Software now defines the bulk of mission-critical capabilities on satellites, and is under constant attack, said Adam Johnson, SmartSat director at Lockheed Martin. He added that against a backdrop of increased investment in AI and software development by potential adversaries, the ability of the US to track, defend against and fight such threats depends on having the best software and hardware. 

Cyber situational awareness is a critical capability we need now - the tactical advantage is shifting to actors who can deliver new digital tools to warfighters the fastest,’ Johnson remarked. 

‘The speed at which the adversary evolves outpaces the ability of an individual or organisation to analyse and make effective decisions. Warfighters need faster tools.’

This was part of the thinking behind SmartSat. Satellites embedded with the technology can reset quickly and back each other up as needed, enhancing resiliency, said Johnson, and they can also better detect and defend against cyber threats autonomously.

Because it is ‘designed to have significant on-orbit re-programmability and autonomy, the flexibility built-in also allows for more responsive security needs as they evolve,’ he added.

SmartSat is designed using a “zero-trust” or “threat-first” approach. To design and build such software-defined systems, it is important to understand the threats against them, noting that security is not static and evolves constantly. 

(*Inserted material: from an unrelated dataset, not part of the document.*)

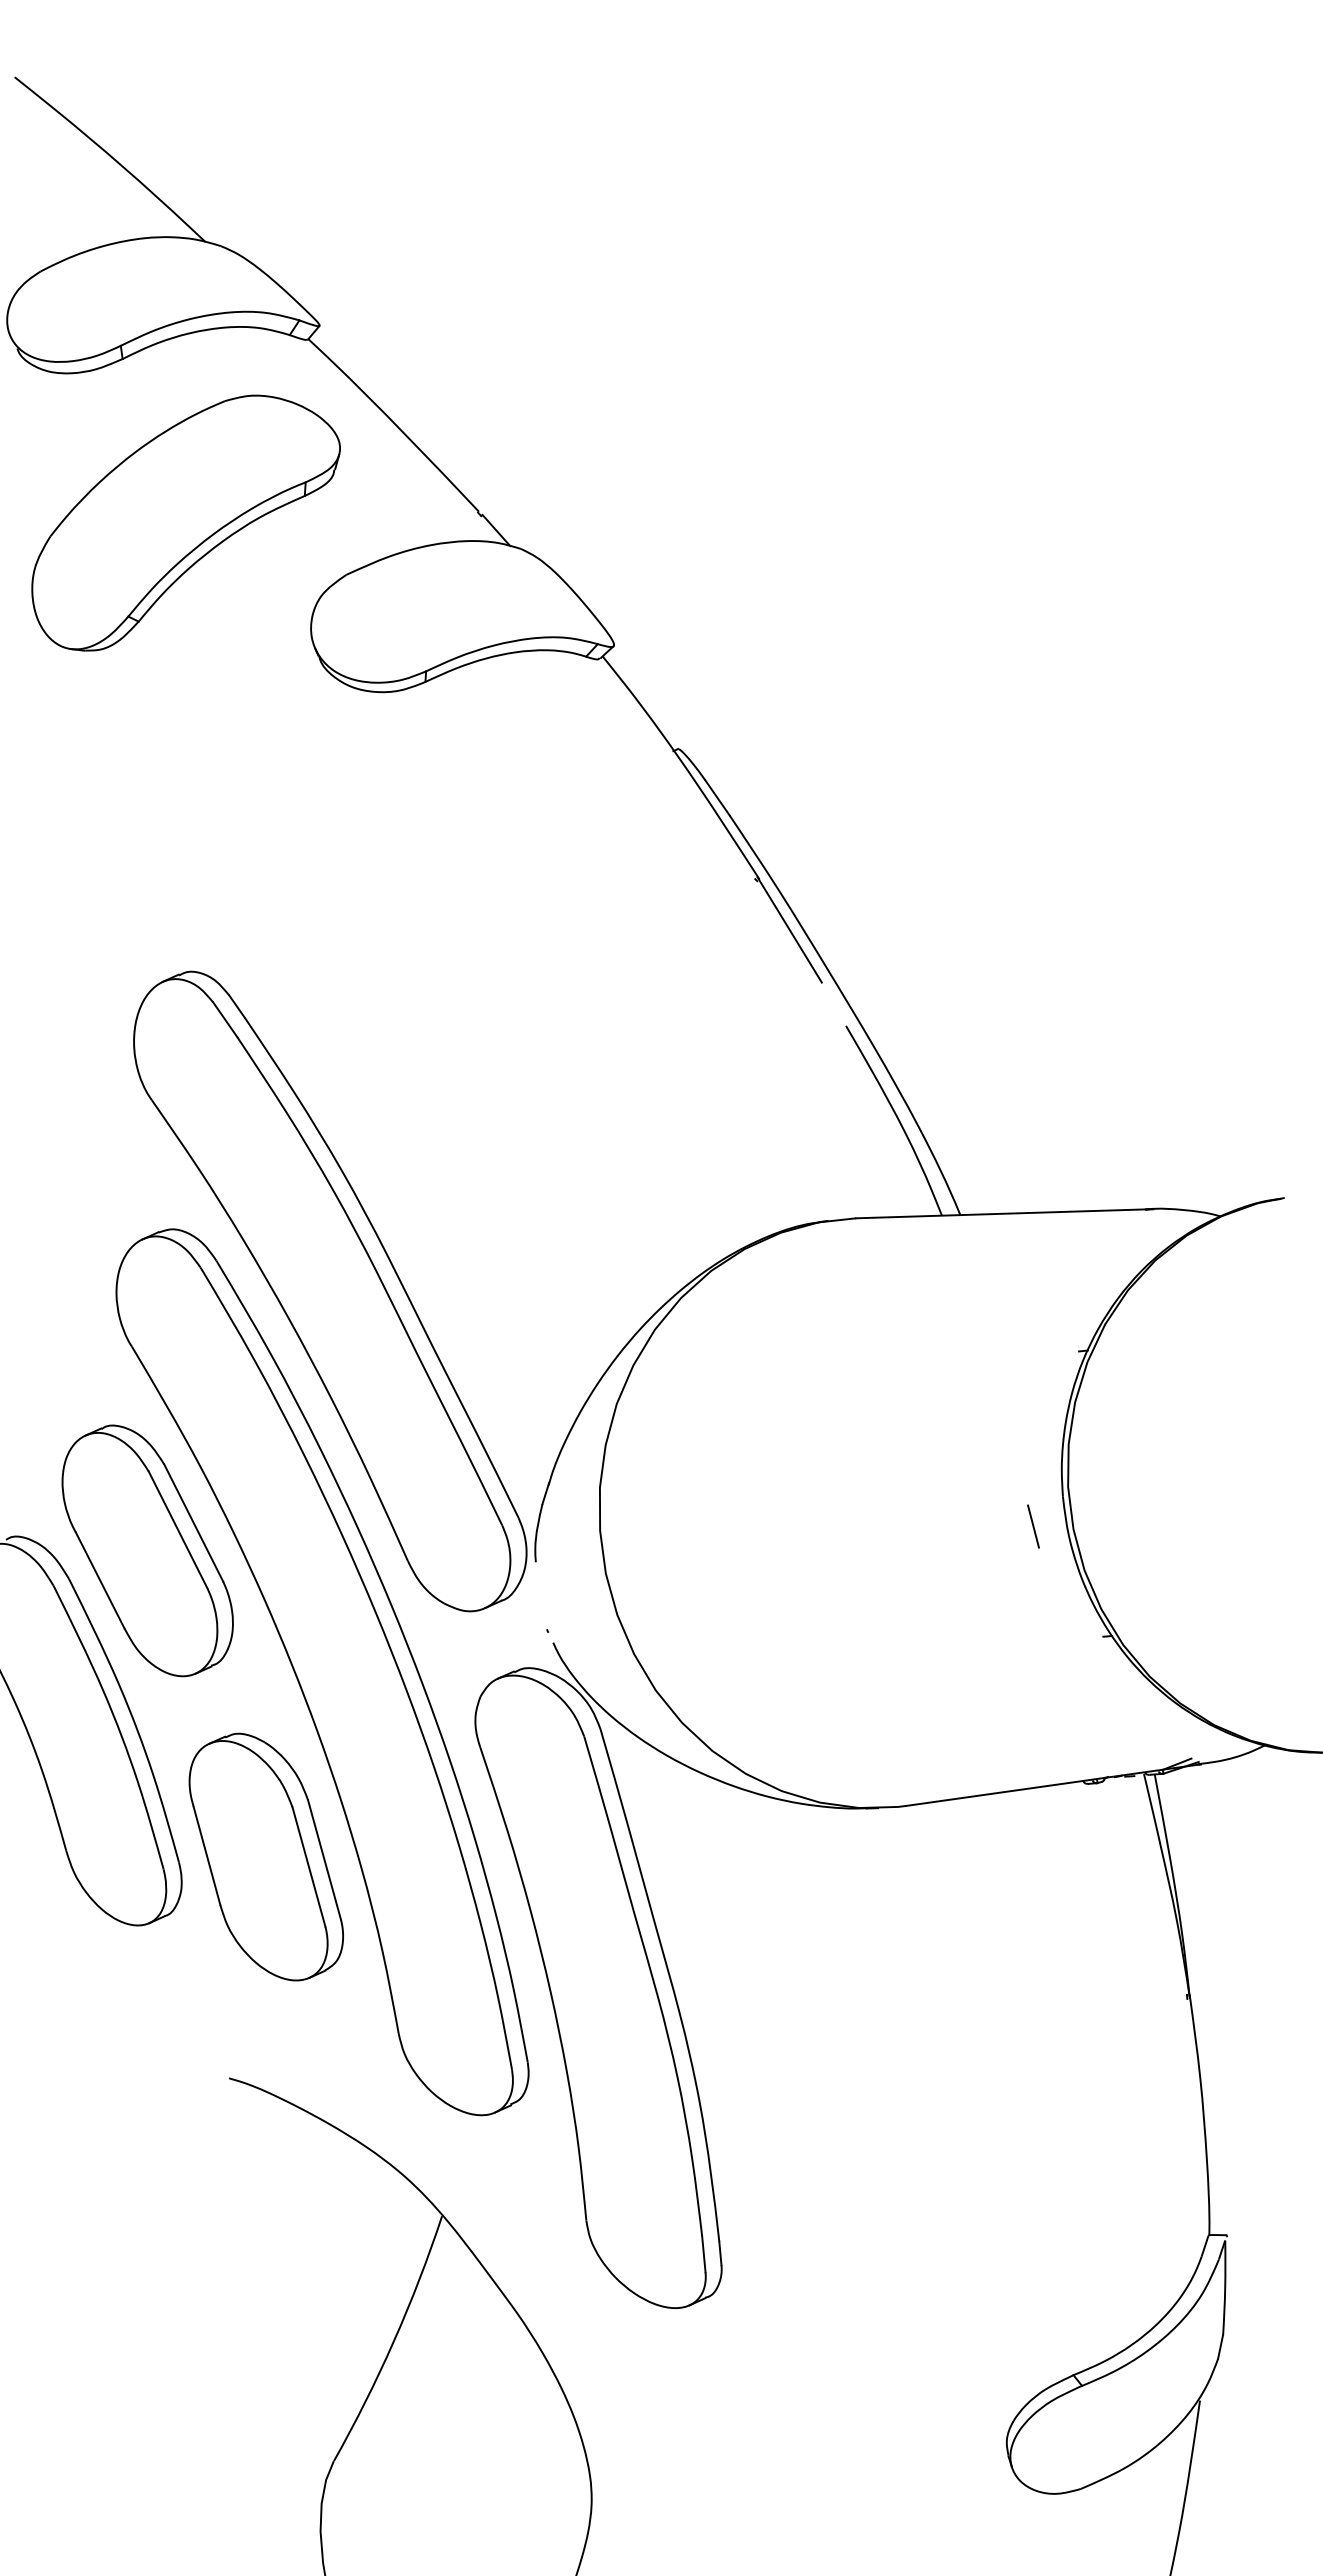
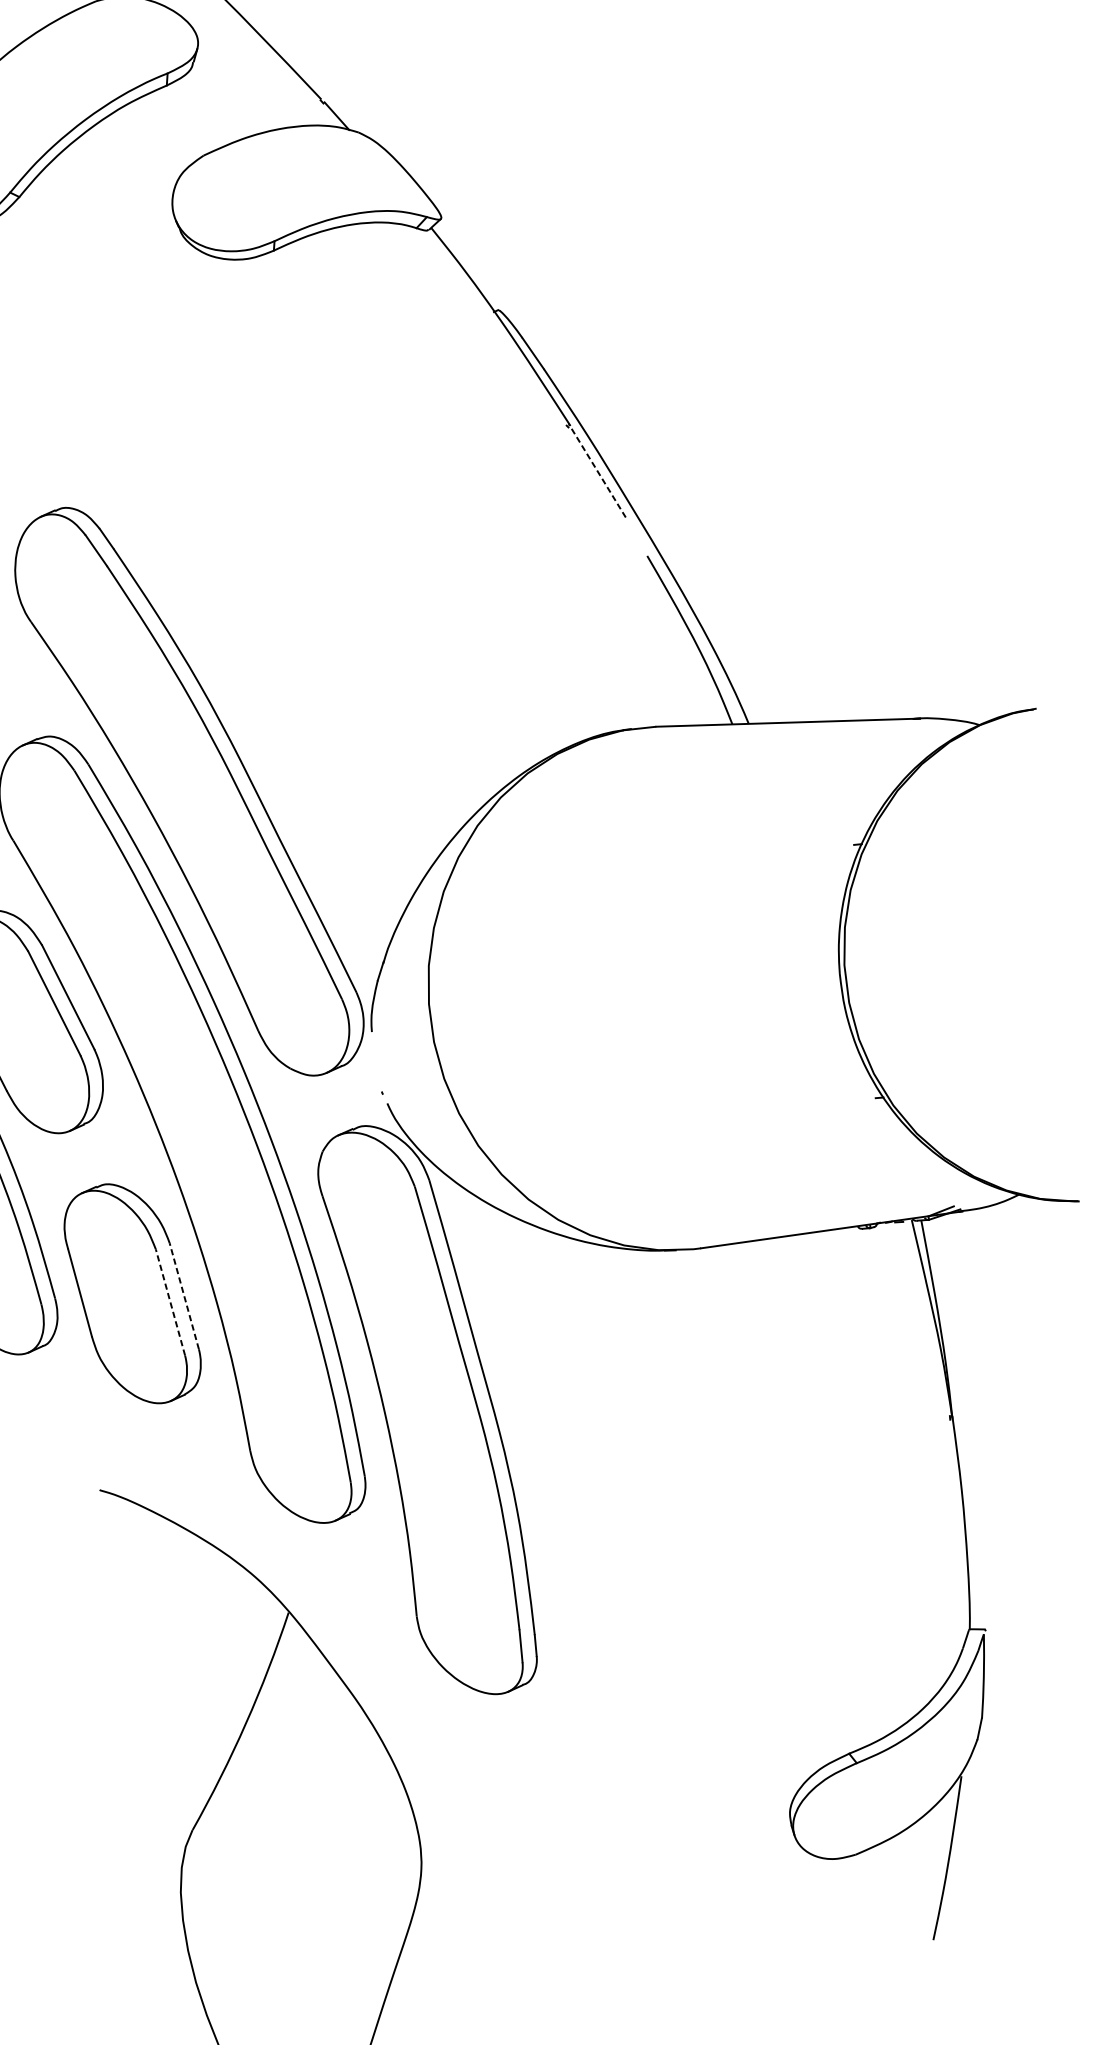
line: (789, 929) -> (597, 470), solid -> dashed
line: (1033, 1526) -> (813, 1000), removed
line: (324, 1859) -> (184, 1295), solid -> dashed
line: (308, 1866) -> (170, 1302), solid -> dashed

Lockheed Martin uses a variety of techniques through SmartSat to ensure satellites are cyber-hardened, including software and hardware-based intrusion detection, secure coding, encryption and identity management.

‘There are a range of attacks meant to exploit weaknesses to obtain critical data, disrupt service, modify plans or designs, and/or perform any other type of malicious activity. So, with threat-first cyber security, you develop defences around the possible threats,’ Johnson said.